Today was supposed to be the start of the return of the Safari Rally after several years of preparation had resulted in an announcement by the President of Kenya and the WRC in September 2019 that the race was back.
CALENDAR RELEASE: Six continents feature for first time ever! 🌎🌍🌏 #WRC
— WRC – FIA World Rally Championship (@OfficialWRC) September 27, 2019
The Safari Rally was legendary as being one of the WRC’s (World Rally Championship) toughest rounds with a route, at about 5,000 kilometres, that was twice as long as other rallies. It used to be run around Easter, which is usually the long rain season, and in some years, showers would transform dry, dusty trails into mud baths.
It was run over four or five days and nights, on open roads that drew in more hazards, such as encounters with other motorists and wildlife and all these ensured that a Safari win was one of motorsport’s most coveted prizes for drivers, teams, and car manufacturers.

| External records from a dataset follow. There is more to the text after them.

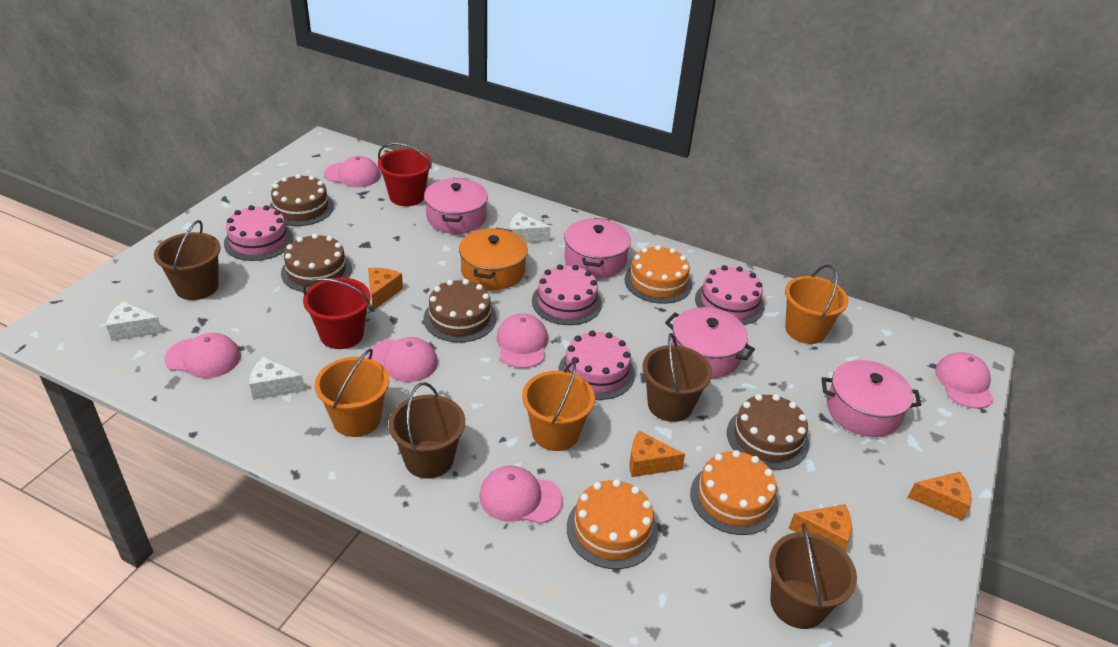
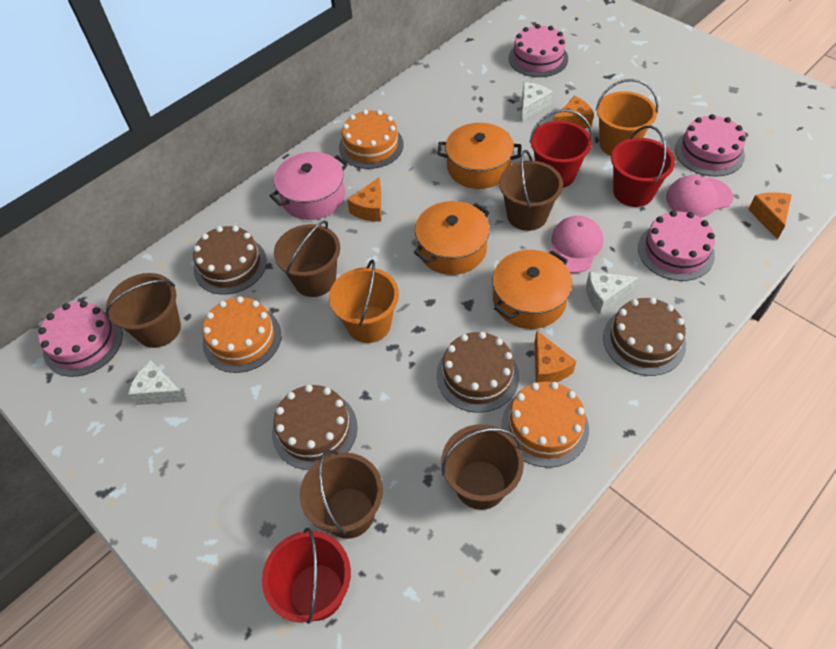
brown bucket: 4 -> 5
orange bucket: 3 -> 2
orange pot: 1 -> 3
pink cap: 6 -> 2
pink pot: 4 -> 1
red bucket: 2 -> 3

But rallying has not aged well in the era of modern TV and having drivers race for several days and nights on open remote roads means it is tough to sell the action to a global television audience.
This years’ rally, that was set to take place between July 16 – 19, and now been pushed to 2021, had evolved to fit the modern-day WRC. It is organised by the WRC Safari Rally Project, a joint venture between Kenya’s Sports Ministry and the Kenya Motor Sports Federation to return the Safari to the WRC calendar which it had been dropped from in 2002.
But its Safari character remains, with racing on challenging dirt roads, with picturesque African scenes. It was to be based in Nairobi with the service park and stages on closed roads in the Hells Gate National Park and around Lakes Naivasha and Elementaita in the Great Rift Valley.
Before the Coronavirus shut down world travel, it was expected to feature several, if not all of the current top WRC teams and cars. These include the Hyundai i20, Ford Fiesta, Citroen C3, Toyota Yaris, and others from Skoda and Volkswagen that are all 4WD cars with 1.6-litre turbo engines able to reach 200 kilometres per hour.
Here is a Pinterest series of older WRC Safari rally pictures.
- Kenya has an annual local rally series sponsored by banking giant, the KCB Group.
- There has also been a classic safari rally series featuring older rally cars. sponsored for many years by Kenya Airways, and more recently by Safaricom, it took racers around East Africa in the grand old style of the 1960’s rallies.